At a time when online retail sales are growing and accounting for a larger slice of the overall pie, the battle to deliver products as quickly and cheaply as possible has never been tougher. With large dominant players such as Amazon and Walmart grabbing half the business, smaller companies and retailers are looking for ways to compete. That often leads them to outsourced-fulfillment companies like ShipBob to complete the delivery of direct-to-consumer sales.
“What ShipBob does is it helps small to midsize businesses have access to the same logistics infrastructure which the big boys like Amazon and Walmart and Target have built exclusively for themselves,” Dhruv Saxena, co-founder and CEO of Chicago-based ShipBob said in a recent interview with PYMNTS.
Saxena said his company is disrupting the existing order of online shopping within the connected economy by democratizing access to best-in-class logistics.
“Our customers are actually direct-to-consumer eCommerce brands,” he said. “These brands just by definition are going directly to their customers, using their own storefront [and] own channels.”
Saxena said it’s really not that difficult for small D2C brands to turn to Shopify, WooCommerce or BigCommerce to get online stores started, then advertise their products on Instagram, Facebook or Snapchat and start finding customers. But the hard part is when customers actually come to your site and place orders.
Saxena said that can force a one-person company to provide fast, cheap order fulfillment that’s comparable to what the industry giants do — something a small enterprise often can’t accomplish on its own.
eCommerce’s Two Buckets
As Saxena sees it, eCommerce is currently divided into two big buckets.
The first is a “search bucket,” where consumers look for goods and typically find and buy the cheapest item that appears. Saxena said Amazon dominates this bucket, and brand identity doesn’t matter much.
“It’s the race to the bottom, and Amazon gets to play in that bucket and gets 50 percent of eCommerce,” he said.
But bucket No. 2 is what Saxena calls the “discovery bucket” of eCommerce, where brands, ethos and company values matter a lot.
“This discovery bucket is one of the fastest-growing segments of eCommerce,” he said, pointing to growth of players like Shopify and Big Commerce as examples.
Add in the uptick in ordering and the ongoing digital shift due to the pandemic and the outsourced fulfillment business model starts to make a lot of sense for players in the discovery bucket.
“What COVID has done is pulled forward a trend that was already in motion,” he said, adding that this isn’t a brief revision in shopping habits, but a structural change that’s here to stay.

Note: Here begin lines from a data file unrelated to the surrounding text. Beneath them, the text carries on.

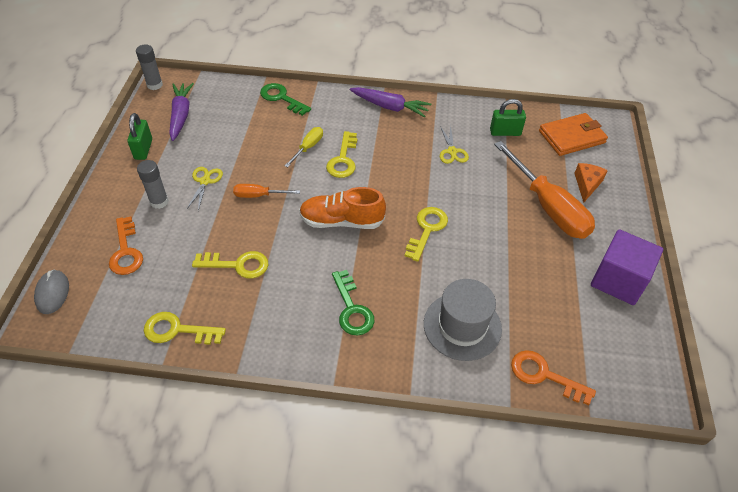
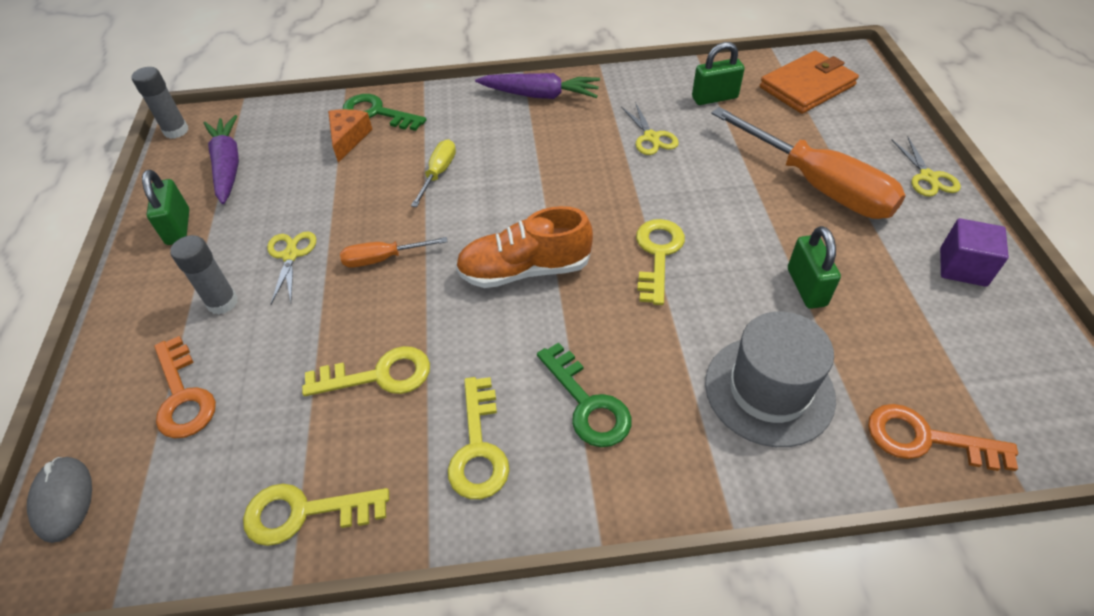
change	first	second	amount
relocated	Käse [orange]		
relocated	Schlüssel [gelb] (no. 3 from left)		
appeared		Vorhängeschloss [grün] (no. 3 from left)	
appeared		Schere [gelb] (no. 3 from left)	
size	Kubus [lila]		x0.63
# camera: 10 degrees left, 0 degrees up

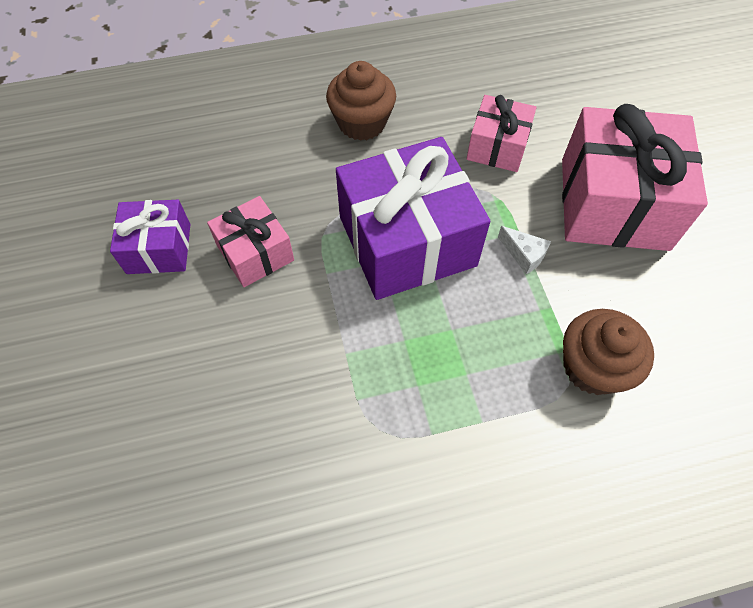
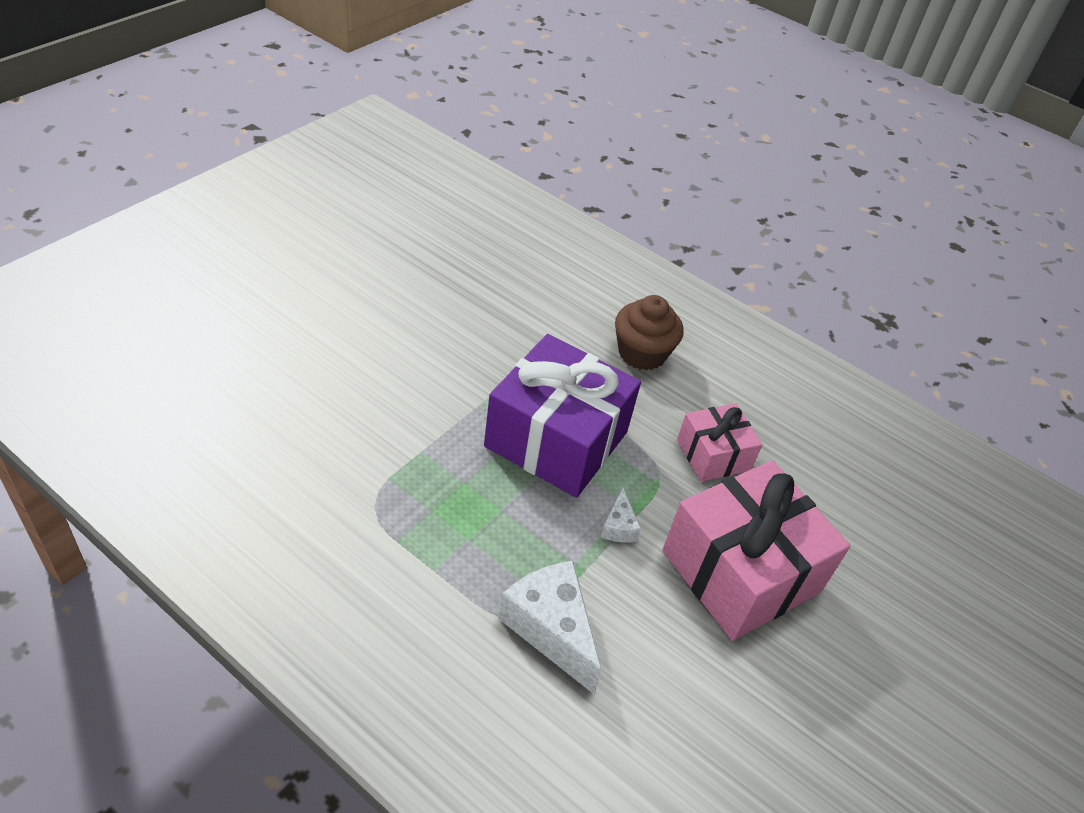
change	first	second	amount
exchanged	Muffin [braun] (no. 2 from left)	Käse [weiß] (no. 1 from left)	
missing	Geschenk [lila] (no. 1 from left)		
missing	Geschenk [rosa] (no. 1 from left)		
# camera: 45 degrees right, 15 degrees down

Using Outside Fulfillment Is Like Outsourcing To The Cloud
As for the business side of the equation, Saxena said outsourced fulfillment looks a lot like the early days of Amazon Web Services or Windows Azure for cloud services. “It took a while, but now it’s almost contrarian to be your own data center,” Saxena noted.
ShipBob is seeing a similar situation in its industry, with many merchants currently debating whether to outsource fulfillment or do it in house. “From my point of view, it’s almost like a no-brainer for merchants or for brands to choose outsourced fulfillment and look at companies like ours, which have a network of fulfillment centers across the country,” he said.
As a result, Saxena said ShipBob plans to split $68 million from a recent fundraising between adding more U.S. and European locations and hiring on the product and engineering side to improve inventory visibility and forecasting. The company also intends to round that out with increased sales-and-marketing efforts to drive the necessary scale.